Addressing Poverty & Proficiency Through Union-Management Community Partnerships

January 22, 2018

Teachers, support staff and administrators from Washington, Oregon and Alaska met in Portland, Oregon, on October 20-21, 2017, for the Northwest TURN conference. “Addressing Poverty & Proficiency Through Union-Management Community Partnerships” was the theme for the two-day conference.

Max Drummy from New Pedagogies for Deep Learning led an in-depth conversation on the work of NPDL with 1000 schools in 100 countries to develop deep learning cultures and support sustainable change for the entire school system. To be effective and sustainable, deep learning for students has to be invitational, not a command. Participants were able to view video clips of active, engaged and high performing classrooms where students create new learning by focusing on real life problems. The confidence, poise and knowledge of kindergarteners presenting their learning to groups of parents was remarkable! Drummy explained the NPDL process works side-by-side with teachers to change the role of the teacher to be coaches who design lessons to let students find their talents and passions.

NW TURN continues to focus on the role that social-emotional learning plays in student learning. We learned from the experiences of the Anchorage School District from Anchorage, Alaska, in helping students develop self-awareness, self-management, social awareness and social management. The Anchorage team had us up and moving around the room to better understand SEL and how to engage students in this work. Jo Anderson, Co-Executive Director of CEC, captured the feeling of many of the participants when he reminded us that “... emotions and cognition are inextricably linked. All learning is both social and emotional.”

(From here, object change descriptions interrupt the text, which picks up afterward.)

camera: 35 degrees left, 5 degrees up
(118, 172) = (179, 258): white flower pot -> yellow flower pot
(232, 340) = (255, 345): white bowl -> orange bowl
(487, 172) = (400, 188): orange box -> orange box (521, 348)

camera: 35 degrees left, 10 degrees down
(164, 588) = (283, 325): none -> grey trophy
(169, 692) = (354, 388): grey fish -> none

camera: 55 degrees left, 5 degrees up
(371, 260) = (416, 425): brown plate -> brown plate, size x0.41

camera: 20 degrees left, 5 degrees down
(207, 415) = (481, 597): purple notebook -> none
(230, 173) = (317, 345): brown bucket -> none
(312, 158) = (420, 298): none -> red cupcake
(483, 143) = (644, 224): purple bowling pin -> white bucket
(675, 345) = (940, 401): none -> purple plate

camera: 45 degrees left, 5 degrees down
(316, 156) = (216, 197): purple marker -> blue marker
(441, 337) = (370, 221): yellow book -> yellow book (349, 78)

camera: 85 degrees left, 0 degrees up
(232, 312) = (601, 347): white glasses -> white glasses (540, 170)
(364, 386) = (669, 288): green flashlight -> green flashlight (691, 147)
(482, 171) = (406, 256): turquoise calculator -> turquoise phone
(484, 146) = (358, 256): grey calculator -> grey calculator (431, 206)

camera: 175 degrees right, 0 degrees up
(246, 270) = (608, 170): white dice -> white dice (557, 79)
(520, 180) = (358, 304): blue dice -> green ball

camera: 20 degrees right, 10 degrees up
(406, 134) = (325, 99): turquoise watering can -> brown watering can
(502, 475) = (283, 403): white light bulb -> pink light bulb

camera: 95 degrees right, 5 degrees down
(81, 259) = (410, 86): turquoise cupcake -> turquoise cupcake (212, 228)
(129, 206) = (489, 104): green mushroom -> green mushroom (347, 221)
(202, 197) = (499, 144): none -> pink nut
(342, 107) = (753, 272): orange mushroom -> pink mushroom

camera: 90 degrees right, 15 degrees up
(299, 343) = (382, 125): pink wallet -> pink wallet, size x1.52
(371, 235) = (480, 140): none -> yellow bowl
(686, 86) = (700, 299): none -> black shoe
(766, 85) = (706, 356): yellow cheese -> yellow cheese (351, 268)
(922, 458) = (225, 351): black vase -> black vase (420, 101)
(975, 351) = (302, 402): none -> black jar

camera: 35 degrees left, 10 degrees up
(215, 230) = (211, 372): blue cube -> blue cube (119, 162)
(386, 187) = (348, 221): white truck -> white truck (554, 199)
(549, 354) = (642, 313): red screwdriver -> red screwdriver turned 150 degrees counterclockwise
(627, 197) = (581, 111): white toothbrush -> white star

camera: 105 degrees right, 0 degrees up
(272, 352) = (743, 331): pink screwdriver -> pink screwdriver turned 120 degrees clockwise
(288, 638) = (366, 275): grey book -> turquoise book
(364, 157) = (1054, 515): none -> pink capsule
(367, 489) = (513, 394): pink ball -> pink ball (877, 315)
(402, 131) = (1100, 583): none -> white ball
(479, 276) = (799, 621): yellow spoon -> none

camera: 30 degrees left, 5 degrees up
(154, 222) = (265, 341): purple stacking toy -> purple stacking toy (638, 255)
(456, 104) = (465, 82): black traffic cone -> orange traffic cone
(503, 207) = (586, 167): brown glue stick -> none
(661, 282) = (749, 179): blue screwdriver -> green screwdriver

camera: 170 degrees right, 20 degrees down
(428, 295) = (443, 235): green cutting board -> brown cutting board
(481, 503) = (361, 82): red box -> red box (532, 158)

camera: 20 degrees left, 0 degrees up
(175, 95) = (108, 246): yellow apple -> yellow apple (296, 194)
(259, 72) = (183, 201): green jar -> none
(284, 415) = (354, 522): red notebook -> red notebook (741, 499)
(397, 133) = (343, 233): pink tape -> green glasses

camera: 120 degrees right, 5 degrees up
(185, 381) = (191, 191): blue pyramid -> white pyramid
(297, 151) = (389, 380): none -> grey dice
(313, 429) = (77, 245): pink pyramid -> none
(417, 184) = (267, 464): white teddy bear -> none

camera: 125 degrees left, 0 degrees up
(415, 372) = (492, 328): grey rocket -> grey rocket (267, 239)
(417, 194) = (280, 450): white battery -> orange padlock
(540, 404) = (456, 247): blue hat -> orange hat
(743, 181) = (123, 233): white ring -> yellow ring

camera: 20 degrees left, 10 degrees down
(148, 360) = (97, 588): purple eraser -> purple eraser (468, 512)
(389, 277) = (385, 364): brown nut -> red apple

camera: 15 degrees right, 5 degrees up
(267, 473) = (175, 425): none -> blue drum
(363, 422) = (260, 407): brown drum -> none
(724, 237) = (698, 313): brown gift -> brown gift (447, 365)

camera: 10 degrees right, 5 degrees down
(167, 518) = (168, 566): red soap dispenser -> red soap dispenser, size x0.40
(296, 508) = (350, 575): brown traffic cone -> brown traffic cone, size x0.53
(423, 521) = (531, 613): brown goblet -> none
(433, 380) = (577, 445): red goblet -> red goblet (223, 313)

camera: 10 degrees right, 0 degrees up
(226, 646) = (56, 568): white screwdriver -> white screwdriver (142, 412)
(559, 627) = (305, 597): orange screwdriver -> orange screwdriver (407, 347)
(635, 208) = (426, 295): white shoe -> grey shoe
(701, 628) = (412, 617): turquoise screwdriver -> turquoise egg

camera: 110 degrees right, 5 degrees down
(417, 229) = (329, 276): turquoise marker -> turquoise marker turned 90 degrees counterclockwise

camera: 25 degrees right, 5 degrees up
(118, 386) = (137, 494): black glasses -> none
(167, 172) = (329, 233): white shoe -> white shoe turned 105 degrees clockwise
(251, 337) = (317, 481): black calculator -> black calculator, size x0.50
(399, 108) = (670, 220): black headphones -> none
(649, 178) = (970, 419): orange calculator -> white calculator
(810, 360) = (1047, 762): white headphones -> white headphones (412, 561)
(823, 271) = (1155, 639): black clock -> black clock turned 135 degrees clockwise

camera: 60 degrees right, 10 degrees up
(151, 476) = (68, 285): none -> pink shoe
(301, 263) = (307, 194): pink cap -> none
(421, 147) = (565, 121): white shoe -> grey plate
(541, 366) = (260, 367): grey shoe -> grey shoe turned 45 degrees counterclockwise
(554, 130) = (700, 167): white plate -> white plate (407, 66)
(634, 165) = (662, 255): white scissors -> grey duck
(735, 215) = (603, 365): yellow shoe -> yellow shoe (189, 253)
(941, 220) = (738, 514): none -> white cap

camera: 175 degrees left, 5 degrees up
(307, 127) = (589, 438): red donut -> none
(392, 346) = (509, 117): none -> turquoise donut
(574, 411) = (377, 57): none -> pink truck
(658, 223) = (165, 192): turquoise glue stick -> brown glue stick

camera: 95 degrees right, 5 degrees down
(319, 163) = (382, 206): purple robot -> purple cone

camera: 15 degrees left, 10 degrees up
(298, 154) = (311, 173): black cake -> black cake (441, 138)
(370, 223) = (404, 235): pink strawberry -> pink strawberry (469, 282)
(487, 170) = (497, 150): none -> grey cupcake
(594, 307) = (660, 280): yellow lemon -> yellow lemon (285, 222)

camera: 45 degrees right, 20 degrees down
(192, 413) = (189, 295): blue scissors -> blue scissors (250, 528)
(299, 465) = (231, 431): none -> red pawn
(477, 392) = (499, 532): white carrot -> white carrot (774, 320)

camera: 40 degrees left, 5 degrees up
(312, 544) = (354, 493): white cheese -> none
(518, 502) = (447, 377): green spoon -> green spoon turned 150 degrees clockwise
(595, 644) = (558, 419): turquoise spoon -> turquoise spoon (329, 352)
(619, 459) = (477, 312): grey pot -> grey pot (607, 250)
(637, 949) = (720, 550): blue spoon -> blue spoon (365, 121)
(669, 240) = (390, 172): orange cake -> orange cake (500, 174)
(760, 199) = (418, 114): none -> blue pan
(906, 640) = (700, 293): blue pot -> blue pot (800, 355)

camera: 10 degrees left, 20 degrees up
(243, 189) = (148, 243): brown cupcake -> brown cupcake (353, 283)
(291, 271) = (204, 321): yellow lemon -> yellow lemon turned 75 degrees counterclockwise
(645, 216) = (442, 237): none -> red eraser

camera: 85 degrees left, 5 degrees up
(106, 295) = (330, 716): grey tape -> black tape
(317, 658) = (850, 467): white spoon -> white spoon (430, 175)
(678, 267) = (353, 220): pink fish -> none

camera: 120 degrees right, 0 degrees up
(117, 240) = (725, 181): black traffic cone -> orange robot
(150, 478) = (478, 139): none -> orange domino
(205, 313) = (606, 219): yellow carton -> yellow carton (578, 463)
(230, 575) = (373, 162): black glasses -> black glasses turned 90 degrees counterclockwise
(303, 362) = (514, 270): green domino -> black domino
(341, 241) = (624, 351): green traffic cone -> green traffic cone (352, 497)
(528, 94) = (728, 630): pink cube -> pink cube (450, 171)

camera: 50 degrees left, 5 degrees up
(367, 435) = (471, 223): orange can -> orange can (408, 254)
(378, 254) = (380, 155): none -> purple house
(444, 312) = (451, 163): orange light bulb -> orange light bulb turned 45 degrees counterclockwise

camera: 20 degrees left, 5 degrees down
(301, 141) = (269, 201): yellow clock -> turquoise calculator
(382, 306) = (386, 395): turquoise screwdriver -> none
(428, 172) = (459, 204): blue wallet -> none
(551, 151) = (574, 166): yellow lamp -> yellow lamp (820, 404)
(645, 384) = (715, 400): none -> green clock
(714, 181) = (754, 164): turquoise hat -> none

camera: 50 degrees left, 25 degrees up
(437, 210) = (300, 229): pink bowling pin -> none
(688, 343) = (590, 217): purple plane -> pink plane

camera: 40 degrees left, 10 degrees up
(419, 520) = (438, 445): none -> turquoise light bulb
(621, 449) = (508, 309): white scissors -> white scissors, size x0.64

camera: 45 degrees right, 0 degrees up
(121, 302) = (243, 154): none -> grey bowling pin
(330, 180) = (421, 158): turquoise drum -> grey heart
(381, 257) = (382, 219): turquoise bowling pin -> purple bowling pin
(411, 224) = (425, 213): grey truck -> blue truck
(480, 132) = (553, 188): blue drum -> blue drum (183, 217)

Another strand that continues to run through NW TURN is capitalizing on the energy and expertise of teachers new to the profession. A team of NEA’s Early Career Fellows from Salem Keizer, Oregon, shared their experiences as they develop their skills as emerging leaders within the association. They talked not only about their growth as instructional leaders within the Association, but also local leaders and school administrators shared how the contribution of the new teachers is strengthening the association and improving the schools.